The biggest obstacle to refugees economic success is not a lack of compassion — but a set of broken markets. That is the central argument of our new review article, forthcoming in the Journal of Economic Literature.
We examine the growing body of evidence on policies designed to help refugees integrate economically, and we find that the most effective interventions share a common logic: they correct specific market failures that disproportionately affect refugees. Information asymmetries, matching frictions and liquidity constraints represent concrete reasons why a qualified engineer ends up washing dishes for years, or why a motivated entrepreneur cannot access a $200 loan to start a business.
The growing number of refugees coming from conflict areas of the world to Europe or North America as well as into developing countries would benefit substantially from addressing these problems.
The market failure frame
Consider the information problem. Searching for a job is hard for everyone. Now imagine a refugee who does not speak the language, does not know anyone, cannot prove their qualifications, and might not even be legally allowed to work. Employers, meanwhile, cannot verify a refugee’s skills, do not know if they will stay, and may not trust credentials from a country they know nothing about. Both sides want to make a deal, but neither has the information to make it work. Economists call this an information asymmetry — and for refugees, it is severe.
Then there is the liquidity problem. Most refugees arrive with nothing. They cannot borrow, because they have no credit history, no collateral, no local networks to tap for informal loans. Without cash, they cannot invest in language classes, cannot afford to relocate to where the jobs are, cannot take the time to find a good job match. They grab the first opportunity available, which is often a bad one — and that bad initial match can affect their career trajectory for years.
What the evidence says
In our review, we organize the evidence around five categories of interventions. Here is what works — and why.
Grant legal status and labor market access early. Many countries impose employment bans on asylum seekers that last months or years. The evidence is striking: Across Europe, employment bans reduced employment probability by 12.5 percentage points over the first decade after arrival. Banning refugees from working destroys the very human capital that makes integration possible, and it harms refugees’ mental health in the process.
Place refugees where the jobs are. Where refugees initially settle shapes their economic trajectory for years, because moving later is costly and rare. Being settled in a large city with low unemployment permanently improves employment and earnings. Yet many dispersal policies prioritize spreading refugees evenly across regions for political reasons, often sending them to economically weak areas. Research suggests that optimized placement could improve employment outcomes by 22–38% at essentially zero additional cost.

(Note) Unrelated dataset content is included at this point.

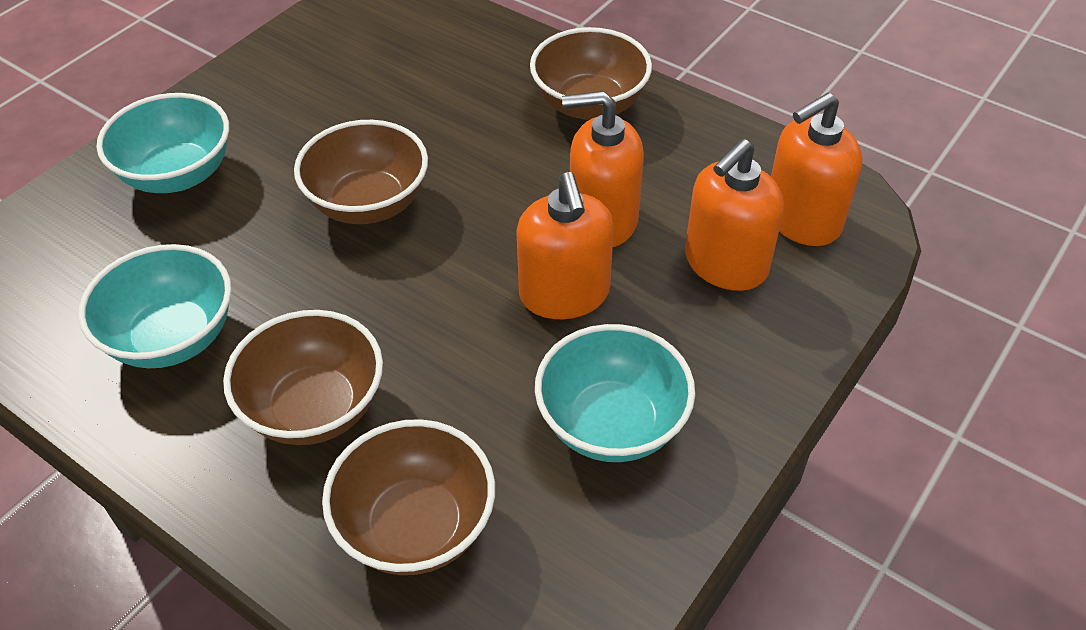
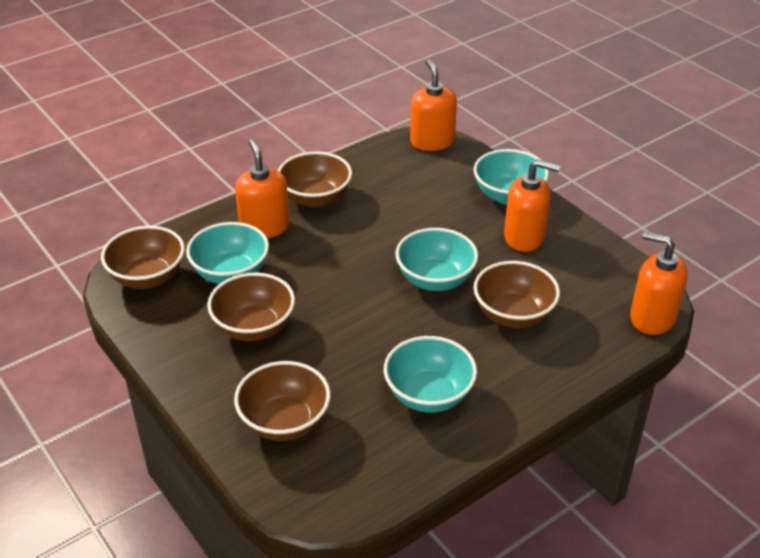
brown bowl: 4 -> 5
turquoise bowl: 3 -> 4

Invest in language training. Language is possibly the most cost-effective integration tool in the evidence base. In several countries expansion of mandatory language classes produced increases in employment and annual earnings — effects that persisted for many years. Why does language matter so much? It unlocks access to better jobs such as caretakers or nursing assistants— jobs that pay better, last longer, and have more room for advancement.

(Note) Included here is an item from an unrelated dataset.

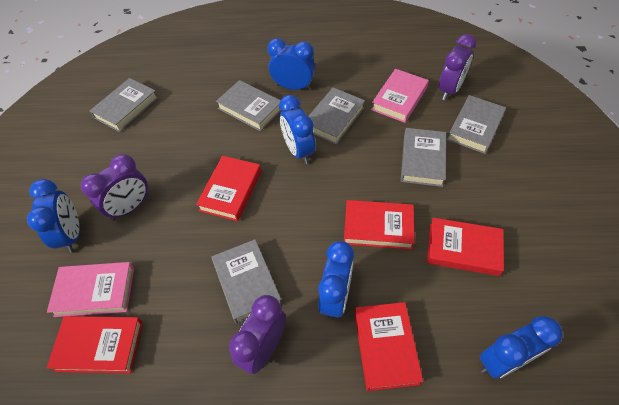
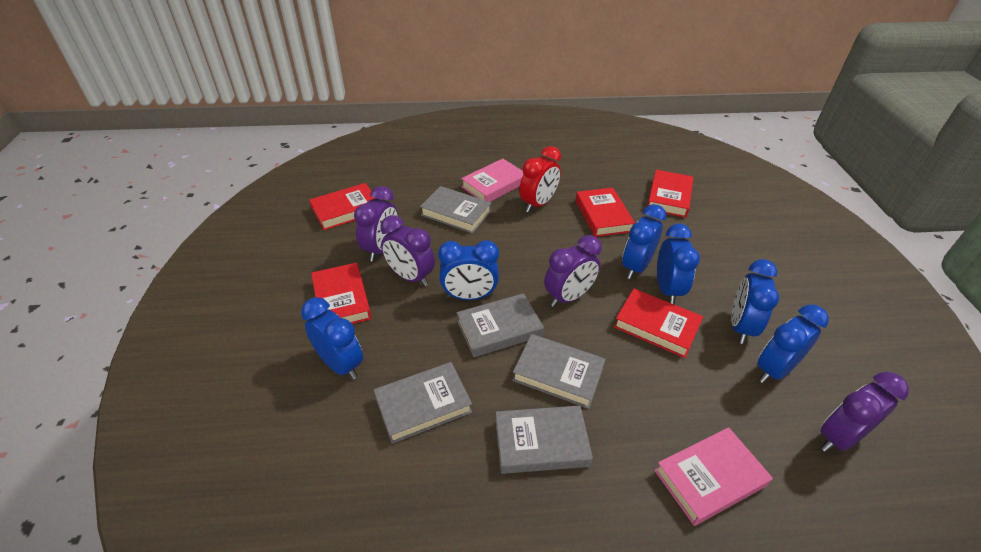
blue clock: 5 -> 6
grey book: 6 -> 5
purple clock: 3 -> 4
red clock: 0 -> 1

Design active labor market programs carefully. Job training and placement programs can work, but design matters enormously. Programs that combine language instruction with hands-on job training show the strongest results. Employer-involved programs — where firms help design training and commit to hiring — boost employment. But programs offering only basic job search help, without building skills, show limited impact.
Provide early cash in support of skill acquisition. Newly arrived refugees are severely cash-constrained, and that constraint forces them to take a low-quality job immediately rather than investing in language or training. Evidence from the U.S. suggests that a $100 increase in early welfare transfers increased earnings by 5–8% five years later.
Timing and sequencing
One important lesson from all five policy areas is that the first years after arrival are critical. This is when refugees face maximum information gaps, minimal local networks, and the most severe liquidity constraints. Interventions during this window have disproportionate returns — and delays during this period create persistent scars.
The evidence points toward a logical sequence in interventions. First, resolving legal status and granting labor market access quickly — uncertainty alone is a major barrier. Then investing in language and basic skills. Then layering on more targeted job matching and training, ideally in locations with strong labor demand. Cash support in the early phase complement all of this by giving refugees the financial room to make these investments.
Reframing the message
The conversation about refugees is almost always framed around compassion versus burden. We think that framing misses the point. Aging population in rich countries are rapidly running out of workers while demanding many services that those workers provide. Older Europeans and North Americans need surgeons, physical therapists and home assistants. The surgeons need nurses and technicians. Nurses need cooks in the restaurant and cleaners and hairdressers. In complex economies workers are complementary to each other and refugees can be many of those workers.
Refugees are not asking for a favor. They are people whose market access has been broken by forces beyond their control. The evidence shows we know how to fix those broken markets — through early legal access, efficient placement, language training, and targeted support. These are investments with measurable returns, often many times their cost.